The rebels who have seized Libya's east said they controlled almost all oil facilities east of the Ras Lanuf terminal. A Reuters reporter saw that the other main terminal, Marsa el Brega, was in rebel control, with soldiers securing the port.



Prosecutor-general Abdul-Rahman al-Abbar became the latest senior official to resign, and told al Arabiya he was joining the opposition. Libya's delegations to the Arab League in Cairo and the United Nations in Geneva also switched sides.



In the first practical attempt to enrol the support of Libya's 6 million citizens since the uprising began, state television announced the government was raising wages and food subsidies and ordering special allowances for all families.

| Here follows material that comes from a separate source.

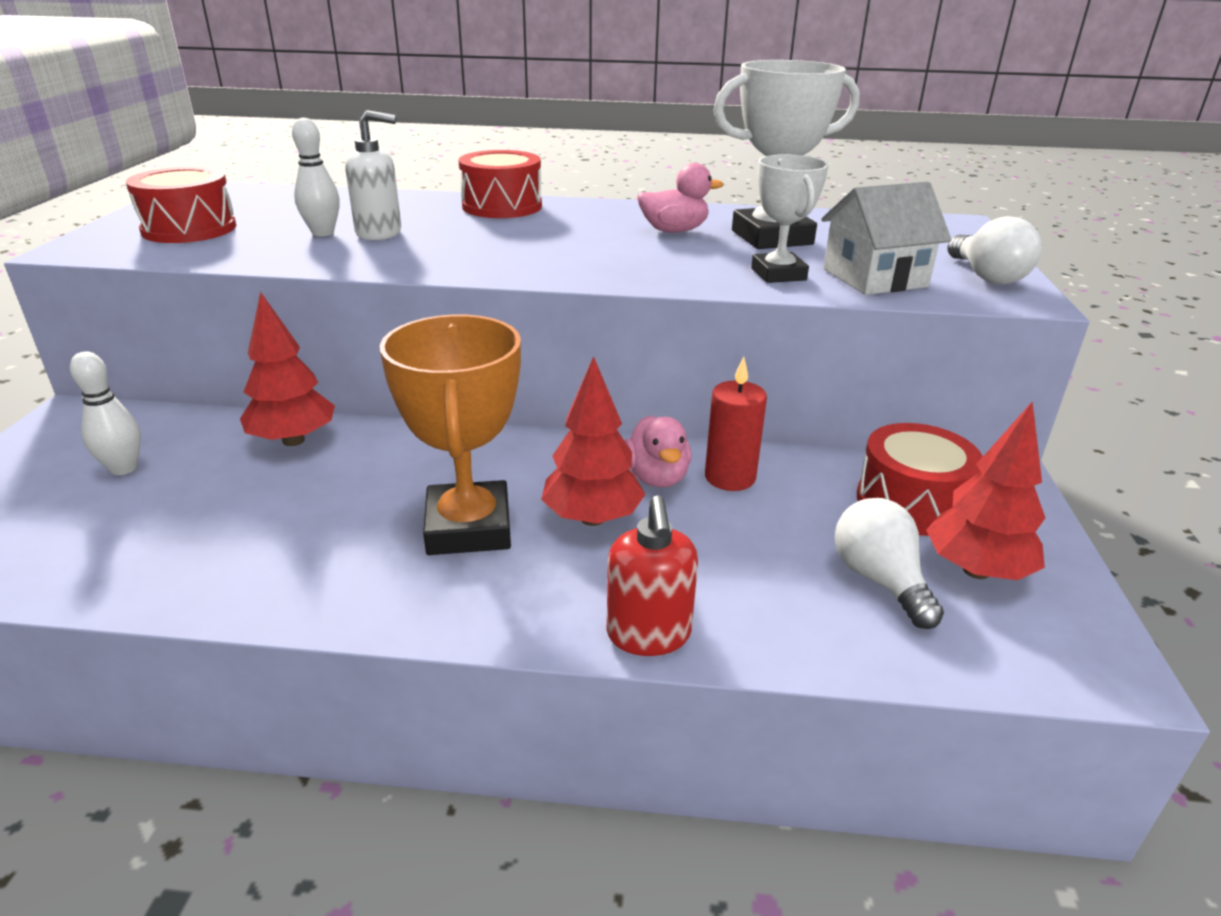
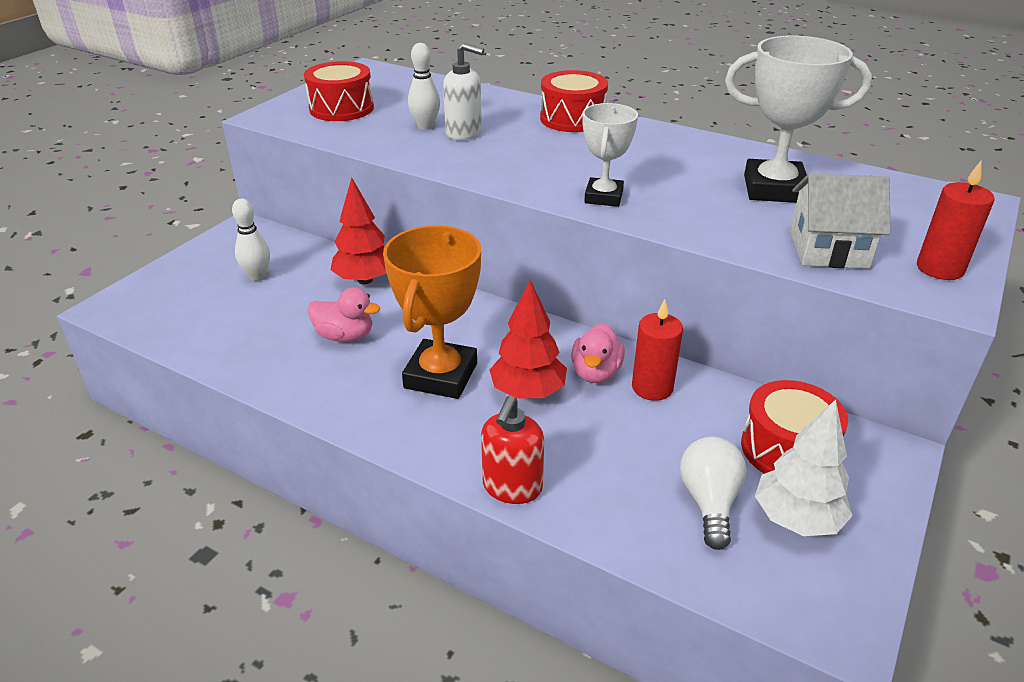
camera: 25 degrees right, 5 degrees up
(674, 231) = (693, 167): pink duck -> pink duck (345, 336)
(778, 274) = (744, 229): white trophy -> white trophy (603, 197)
(976, 570) = (796, 519): red tree -> white tree
(986, 276) = (939, 268): white light bulb -> red candle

Gaddafi's four decades of totalitarian rule have stifled any organised opposition or rival political structures, but in the east, ad hoc committees of lawyers, doctors, tribal elders and soldiers appeared to be filling the vacuum left by Gaddafi's government with some succcess.



There was little sign of the radical Islamists whom Gaddafi has accused of fomenting the unrest.



Instead, in Benghazi, the "Feb 17. coalition" was cleaning up, providing food, building defences, reassuring foreign oil firms and saying it believed in a united Libya.



Army and police in the eastern city of Adjabiya told Al Jazeera that they, too, had gone over to the opposition.



The turmoil, inspired by successful revolutions in neighbouring Tunisia and Egypt, has caused particular global concern because Libya supplies 2 percent of the world's oil, the bulk of it from wells and supply terminals in the east.



Abdessalam Najib, a petroleum engineer at the Libyan company Agico and a member of the Feb. 17 coalition, said the rebels controlled nearly all oilfields east of Ras Lanuf.



But industry sources told Reuters that crude oil shipments from Libya, the world's 12th-largest exporter, had all but stopped because of reduced production, a lack of staff at ports and security concerns. A company source at Ras Lanuf said operations there had shut down.



Benchmark Brent oil futures were steady at around $111, after a Saudi assurance that it would replace any shortfall in Libyan output brought prices back from Thursday's peak of nearly $120.



French President Nicolas Sarkozy, in Turkey, said Gaddafi "must leave", but cautioned against military intervention.



The U.N. Security Council was to meet on Friday to discuss a French-British proposal for sanctions against Libyan leaders, although a vote is not likely until next week.



French Foreign Minister Michele Alliot-Marie said the draft would ask for an arms embargo, financial sanctions and a request to the International Criminal Court to indict Libyan leaders.



A German diplomatic source said the European Union was likely to agree its own sanctions early next week.



Switzerland said it was freezing any assets owned by the Gaddafi family.



But NATO Secretary General Anders Fogh Rasmussen said NATO members had not yet discussed trying to impose a no-fly zone to protect rebel-held areas from air attacks.



Foreign governments mostly focused on evacuating thousands of their citizens trapped by the unrest.



Chinese official media said Beijing had so far evacuated 12,000, or about one third, of its citizens from Libya. A U.S.-chartered ferry that had been trapped in Tripoli for two days by bad weather finally set off for Malta.



Britain said it was sending a naval destroyer and drawing up plans to pull out British oil workers stranded in desert camps.